Smog, obbligo di porte chiuse per i negozi

Vicenza – Questa mattina, per contrastare il continuo aumento dello smog in città, il sindaco di Vicenza Francesco Rucco ha firmato l’ordinanza che introduce l’obbligo di chiusura delle porte degli esercizi commerciali e degli edifici aperti al pubblico. Si parla di negozi, magazzini di vendita all’ingrosso o al minuto, supermercati ed esposizioni, che dovranno tenere le porte chiuse a partire da domani, martedì 14 gennaio, fino alla comunicazione da parte di Arpav di rientro al livello di allerta zero (verde) sul livello di inquinamento dell’aria. La violazione comporta una sanzione che va da 25 a 500 euro.

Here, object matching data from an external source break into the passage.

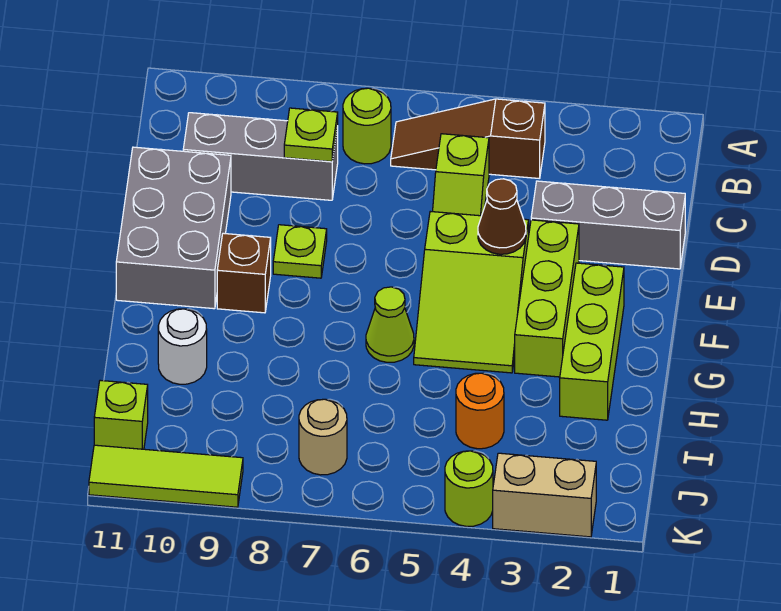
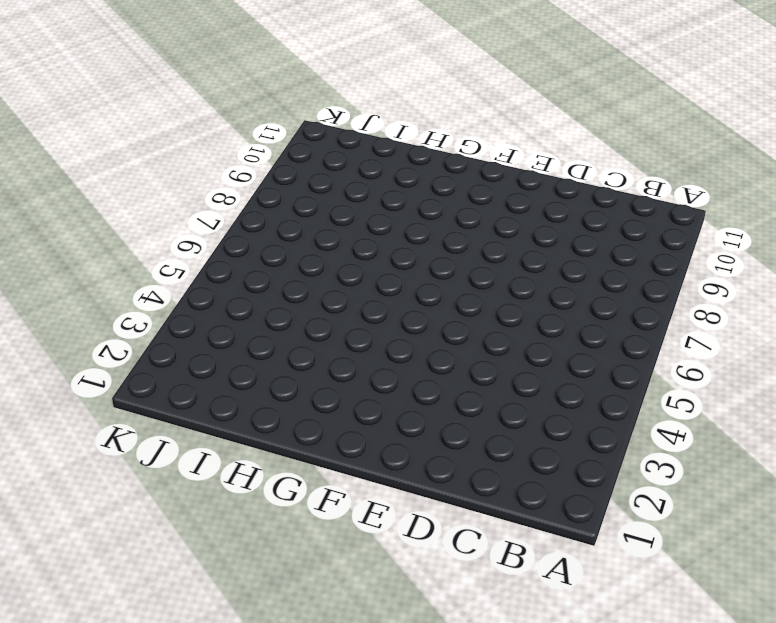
none -> brown slope B4:B6 level 1 top 4
none -> lime round brick B7 level 1
none -> lime slope C5:D5 level 1 top C

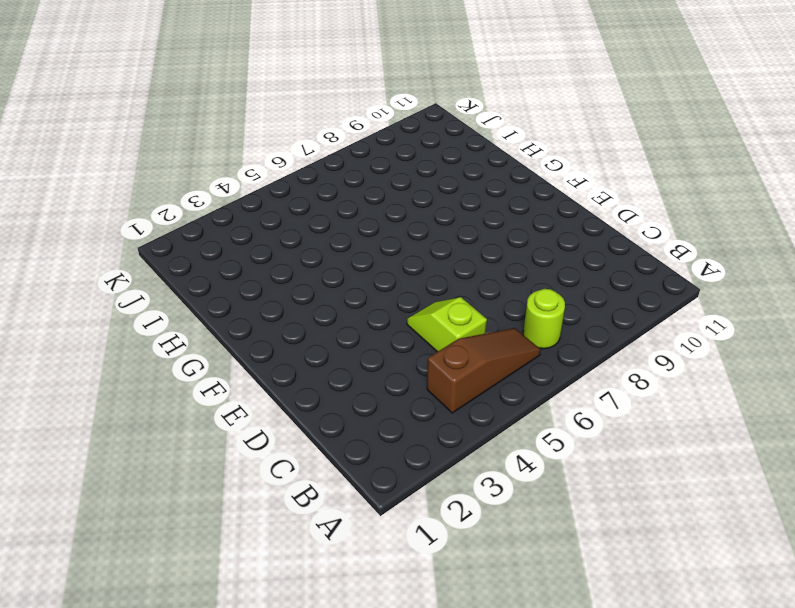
none -> grey brick C8:C10 level 1
none -> grey brick D1:D3 level 1
none -> grey brick D10:F11 level 1

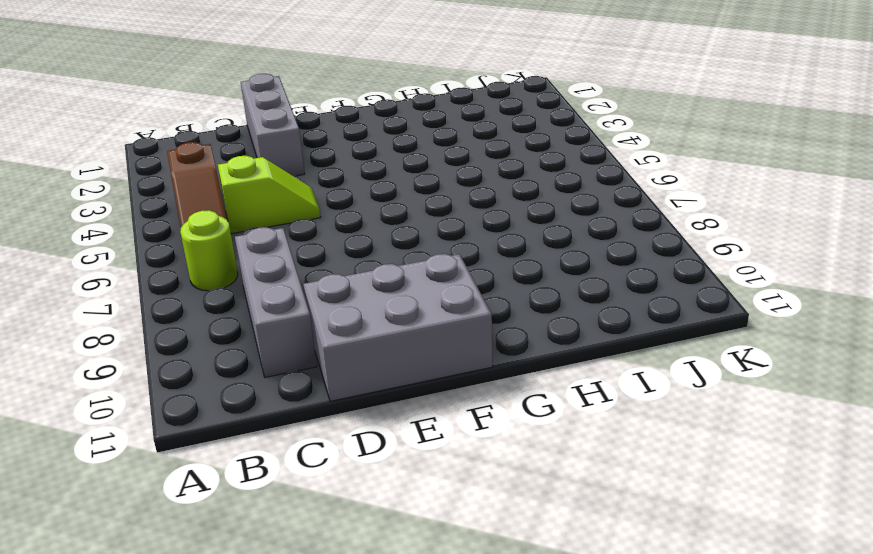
none -> lime brick E3:G3 level 1
none -> lime slope E4:G5 level 1 top E
none -> lime plate E8 level 1

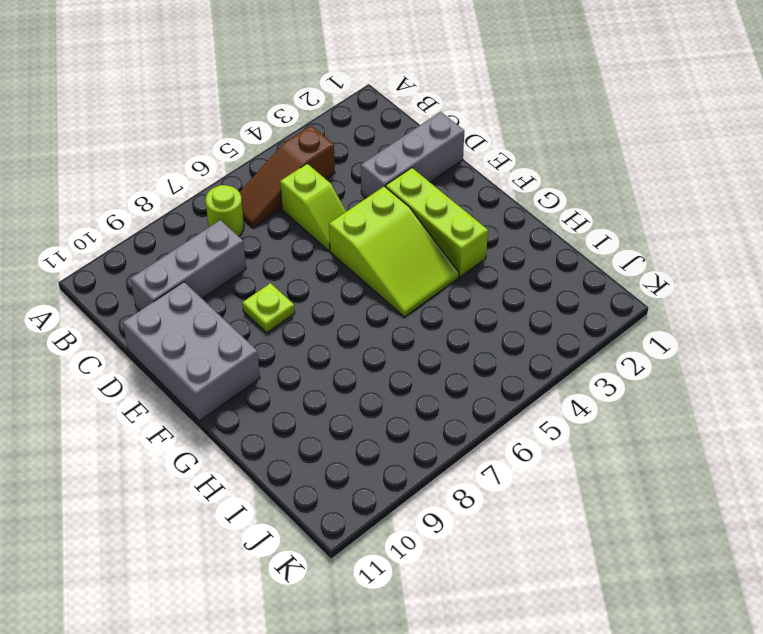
none -> lime brick F2:H2 level 1
none -> brown brick F9 level 1
none -> lime cone G6 level 1

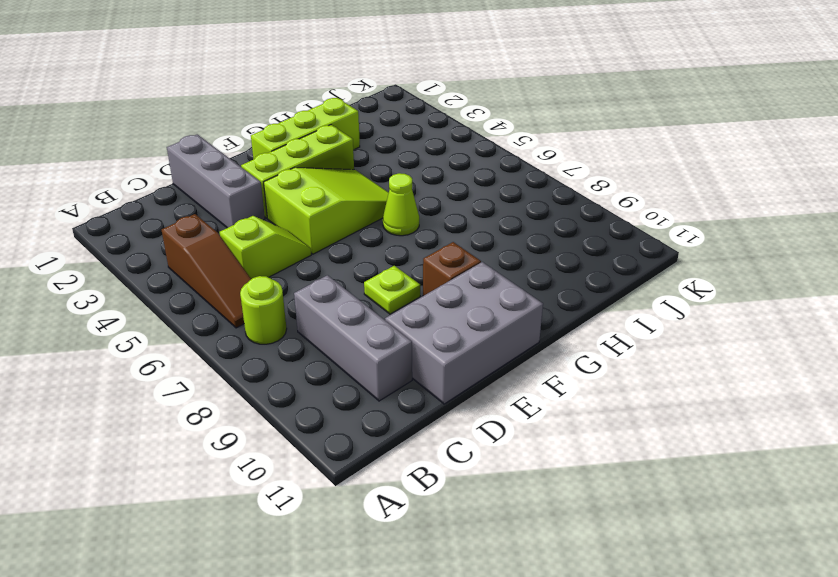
none -> white round brick H10 level 1
none -> orange round brick I4 level 1
none -> tan round brick J7 level 1

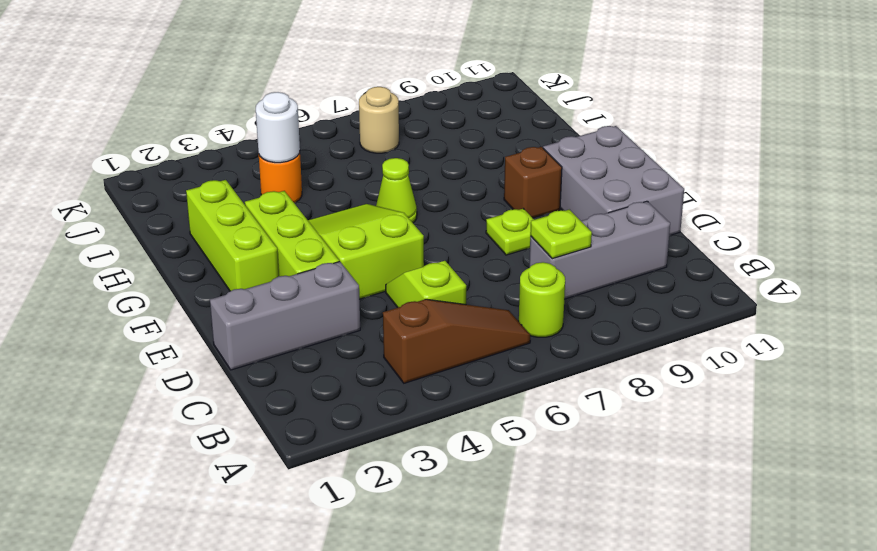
white round brick I4 level 2 -> white round brick H10 level 1
none -> lime brick J11 level 1
none -> tan brick K2:K3 level 1
none -> lime round brick K4 level 1

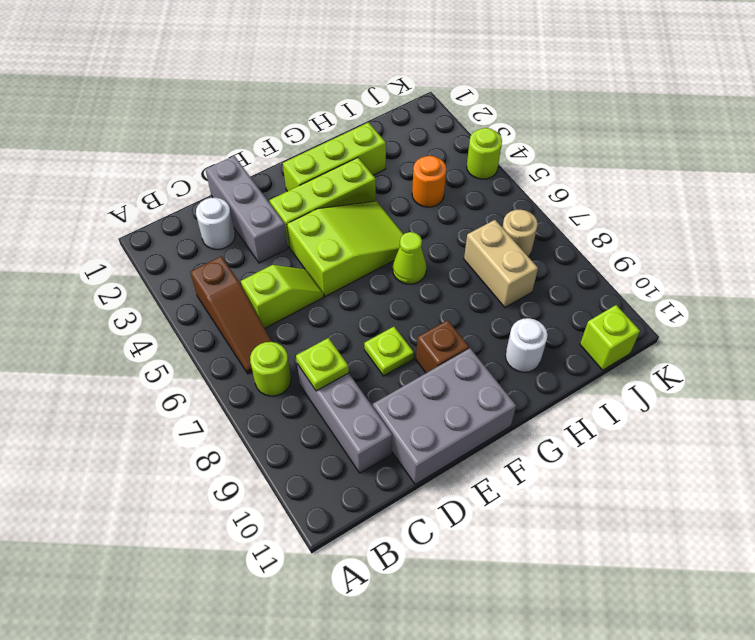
white round brick C2 level 1 -> none
tan brick I7:I8 level 1 -> tan brick K2:K3 level 1
none -> lime tile K9:K11 level 1
none -> brown cone E4 level 2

“La situazione, per quanto riguarda la qualità dell’aria, – ha ammonito il sindaco – è molto pesante. Bisogna quindi intervenire su tutti i fronti. Dispiace che serva procedere con misure pesanti come l’ordinanza che ho firmato questa mattina sull’obbligo di porte chiuse per i negozi, quando tutti dovrebbero avere la sensibilità di dare il loro contributo adottando comportamenti ambientalmente corretti. Abbiamo provveduto a informare le categorie economiche per cui aspetteremo qualche giorno perchè i contenuti del provvedimento siano noti e poi inizieremo a effettuare controlli e ad elevare eventuali sanzioni”.

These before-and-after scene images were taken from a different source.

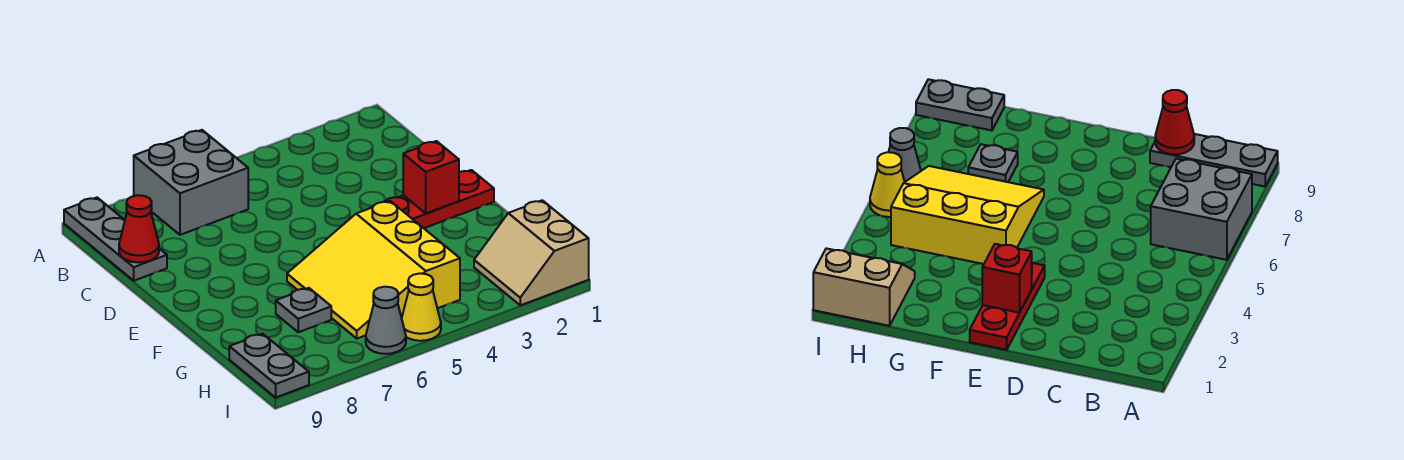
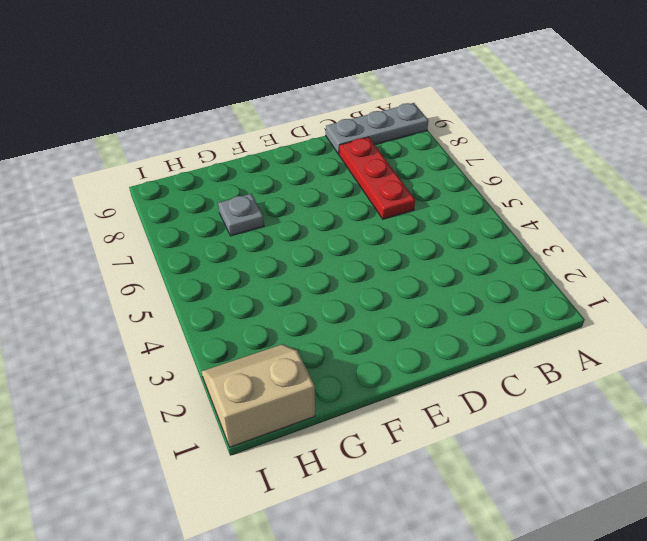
red plate C6:C8 level 1 -> red plate E1:E3 level 1
none -> grey brick A6:B7 level 1
none -> yellow slope F4:H6 level 1 top 4

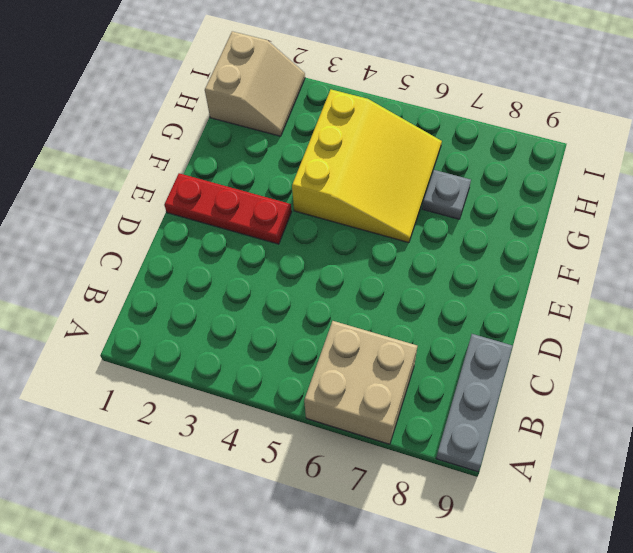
tan brick A6:B7 level 1 -> grey brick A6:B7 level 1
none -> grey plate H9:I9 level 1
none -> yellow cone I5 level 1

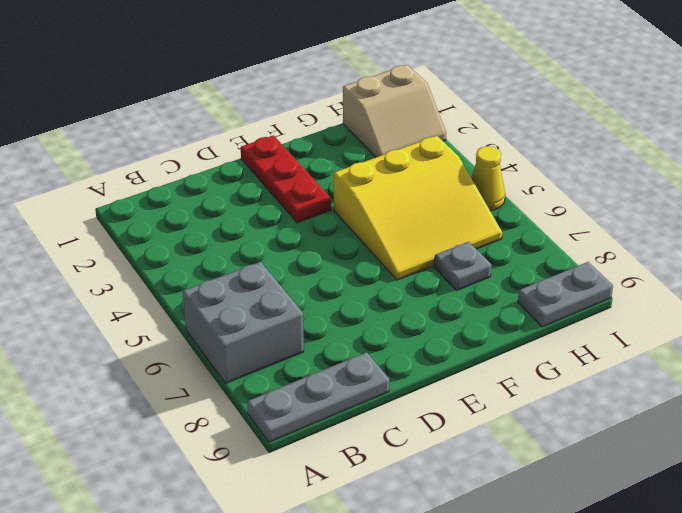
none -> grey cone I6 level 1
none -> red cone C9 level 2

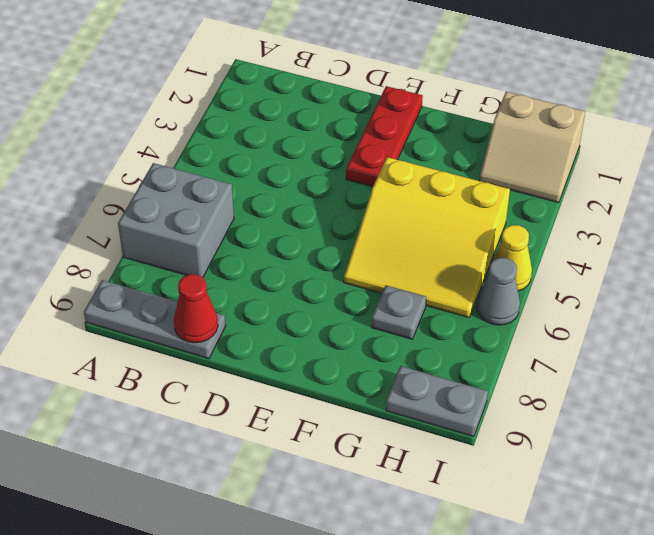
none -> red brick E2 level 2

Sono escluse dal rispetto dell’ordinanza le attività commerciali prive di impianti di riscaldamento che utilizzano unicamente lame o barriere d’aria in corrispondenza dell’accesso ai locali interni. Nel provvedimento si ricorda anche la necessità di limitare le temperature massime interne agli edifici nelle 14 ore al giorno di accensione degli impianti termici. Le informazioni sul livello di allerta attivo nel Comune di Vicenza sono disponibili in questa pagina del sito del Comune di Vicenza.